Quite often, we want to store multiple values grouped together. For example on a device ~id we store a long term key ltk and an ephemeral key eph which is changed each protocol iteration. Then we can model this as Cell(~id, ltk, eph). However, if we want to find the source of the ltk, we would have to trace it back trough all changes of eph which usually requires to write (possibly multiple) loop breaker lemmas.

Instead we can model the same behaviour with separate facts LtkCell(~id, ltk) and EphCell(~id, eph) - deciding upon need which one is persistent, semi-persistent or linear. That has the advantage that it is now irrelevant how often we change eph between writing and reading ltk because we directly jump to the source of ltk.
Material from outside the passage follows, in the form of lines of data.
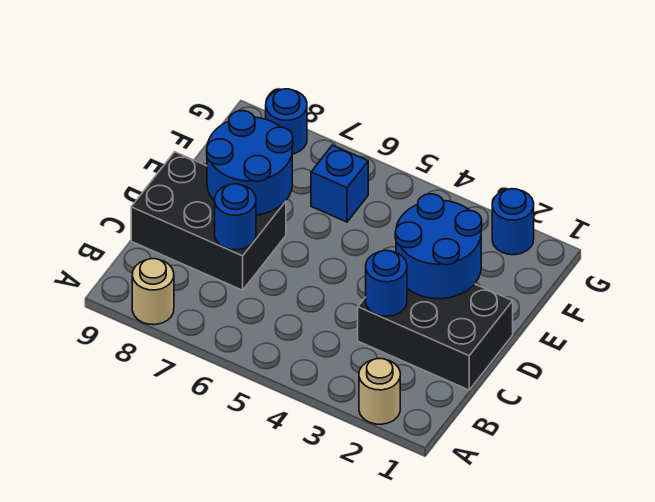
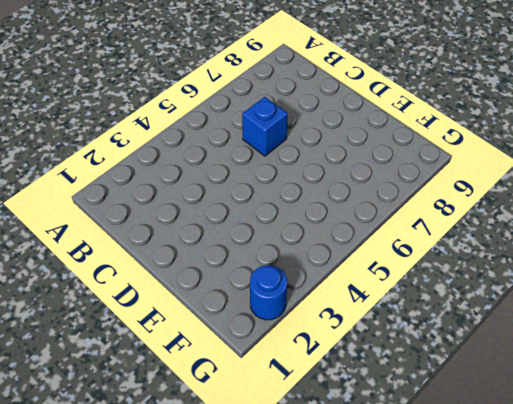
blue brick C6 level 1 -> blue brick F6 level 1
none -> tan round brick A2 level 1
none -> tan round brick A8 level 1

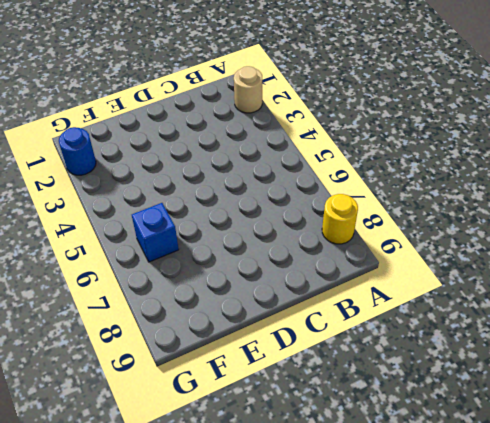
yellow round brick A8 level 1 -> tan round brick A8 level 1
none -> black brick C1:D3 level 1
none -> black brick C7:D9 level 1

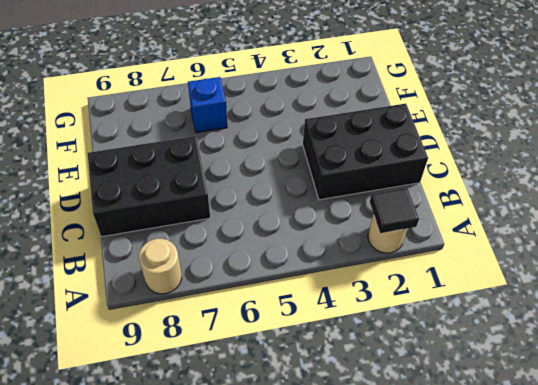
black tile A2 level 2 -> none
none -> blue round brick G2 level 1
none -> blue round brick G8 level 1

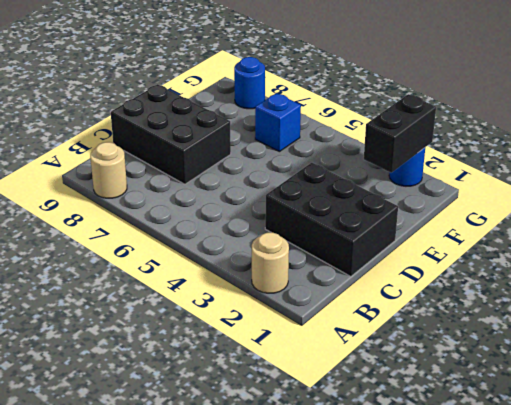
black brick F2:G2 level 2 -> none
none -> blue round brick C3 level 2
none -> blue round brick C7 level 2

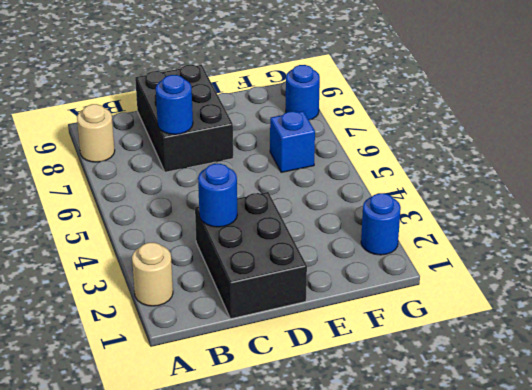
none -> blue round brick D2:E3 level 2
none -> blue round brick D7:E8 level 2

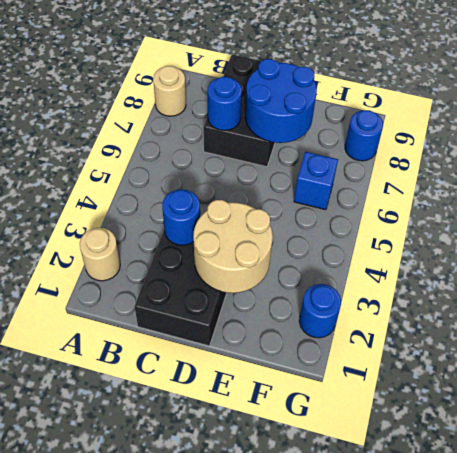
tan round brick D2:E3 level 2 -> blue round brick D2:E3 level 2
Note that you then need a restriction for each Cell name which would be StorageLtkCell and StorageEphCell in this case.

Be aware that this separation has disatvantages as well - especially when trying to prove connections between two separated values. And writing a fitting oracle might be harder because you have to deal with more goals. However, I found that it helps especially for more complex protocols where I had to write oracles anyways.
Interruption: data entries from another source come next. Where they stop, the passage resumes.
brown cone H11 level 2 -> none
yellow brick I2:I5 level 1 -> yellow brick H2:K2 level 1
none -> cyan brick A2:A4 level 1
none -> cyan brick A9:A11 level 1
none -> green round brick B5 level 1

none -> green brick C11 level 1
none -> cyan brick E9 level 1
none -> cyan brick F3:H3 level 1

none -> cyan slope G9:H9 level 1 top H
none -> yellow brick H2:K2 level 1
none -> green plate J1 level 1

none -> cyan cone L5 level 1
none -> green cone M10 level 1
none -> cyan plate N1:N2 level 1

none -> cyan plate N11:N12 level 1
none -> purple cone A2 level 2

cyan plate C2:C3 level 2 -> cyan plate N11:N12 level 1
A Direct Implementation in Tamarin

There are multiple ways of dealing with the problems of semi-persistence and separation and I'm thinking about ways to implement them. Things that I thought about:

Adding the action facts is quite nasty and a source of error if they become out of sync with the persistent facts when changing the model
Letting the user write the restrictions is a source of error
Thus, it would be nice to have a new type of fact (maybe called storage-fact) which does effectively what we do with persistent facts and restrictions.
- If we use a constraint rewriting rule for that (instead of a restriction) we can directly refer to the rule that satisfied the premise fact instead of using an existential quantification as a hack to refer to it
We can automatically detect linear facts that should be rewritten as storage facts and hint the user
Automatically (internally) splitting facts is harder because it is not always beneficial - though it is definitely worth looking into them. One thought was to write Cell(~id, a, b, _, _, _) if only a and b are read and the others are unimportant for that specific rule.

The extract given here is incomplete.